Porträtfoto Jörn Thiemer

Dr. Jörn Thiemer

leitet als Zahnarzt ein zahnmedizinisches MVZ und ist Chief Dental Officer (CDO) beim Dentalverbund Zahneins

„MVZ sind eine Option für junge Mediziner“

Medizinische Versorgungszentren breiten sich auch in der Zahnheilkunde aus. Im Verbund von Zahneins sind mehr als 80 Praxen zusammengeschlossen. Zahneins möchte nach eigenen Angaben höchste zahnmedizinische Qualität mit einem attraktiven Arbeitsplatz verbinden. Im Interview spricht Chief Dental Officer Jörn Thiemer über die geplanten Einschränkungen für investorenbetriebene MVZ.



Wie ordnen Sie die Pläne des Gesundheitsministeriums ein?

Jörn Thiemer: Ich halte das nicht für sinnvoll. Nicht nur, weil wir eine der betroffenen Gruppen wären, sondern auch, weil MVZ eine der wenigen Möglichkeiten sind, junge Leute, die jetzt von den Unis kommen, in einen Job zu bringen. Wir haben im Schnitt bei zehn Zahnarztpraxen, die abgegeben werden, einen Interessenten. 

Woran liegt das, und welche Vorteile bieten die MVZ?

Thiemer: Ich kann heute ohne Probleme eine Stelle mit zwei oder drei Ärztinnen besetzen, die sich abwechseln, wenn sie in Elternzeit sind. Wenn heute jemand in Hamburg oder in München anfangen möchte, kann ich ihm oder ihr eine Stelle anbieten. Wir bieten eine Option für junge Mediziner, die keine eigene Praxis wollen. 

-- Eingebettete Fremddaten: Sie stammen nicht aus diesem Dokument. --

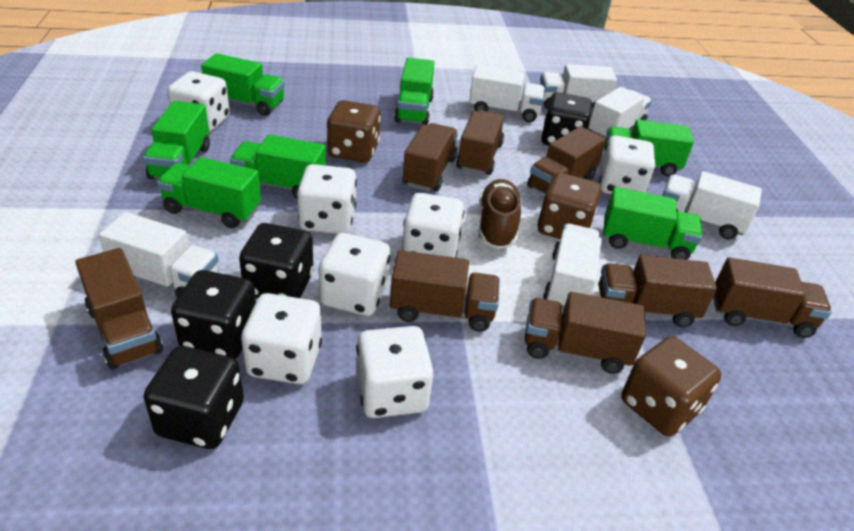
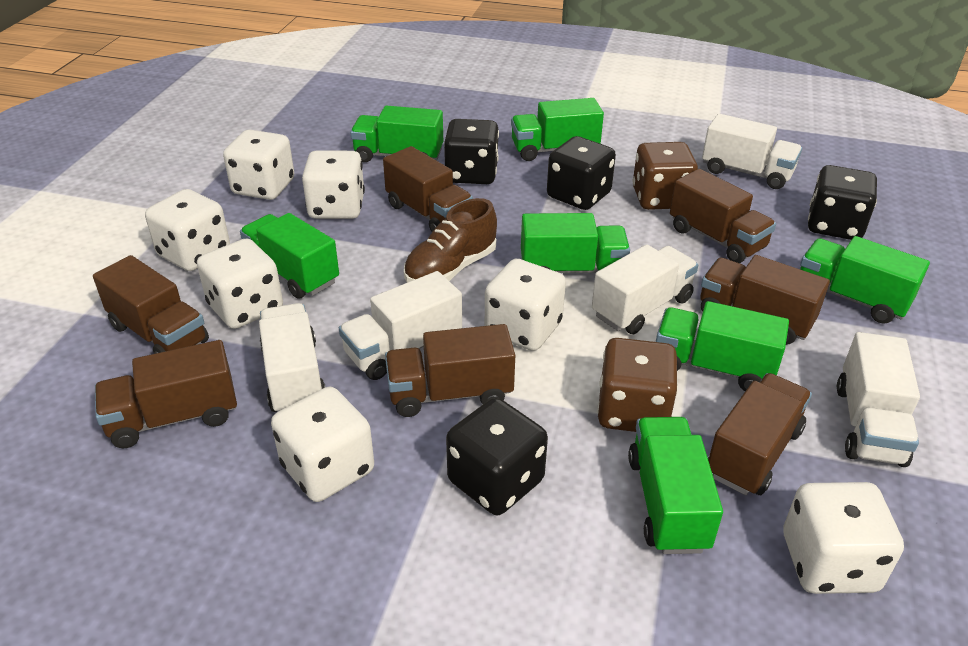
brown dice: 3 -> 2
brown truck: 8 -> 7
white truck: 6 -> 5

Ein Kritikpunkt ist, dass investorenbetriebene MVZ zunehmend den ökonomischen Druck auf die Medizin verstärken. Wie erleben Sie das in der Praxis?

Thiemer: Ärzte müssen einen hohen Kredit aufnehmen, um eine Praxis zu eröffnen. Es kann aber genauso einen Investor geben, der das Geld zur Verfügung stellt. Es spielt für die Praxis keine Rolle, woher das Geld kommt. Mal kommt es von der Bank, mal von Investoren.

Es wird auch immer wieder angeführt, die MVZ würden im Schnitt deutlich mehr pro Patient abrechnen als einzelne Ärzte. Das ist definitiv nicht richtig. Wir haben in Deutschland ein unglaublich gut funktionierendes Kontrollsystem. Wenn jemand in der Abrechnung deutlich über dem Schnitt liegt, wird der Mehrbetrag gnadenlos von den Krankenkassen abgezogen.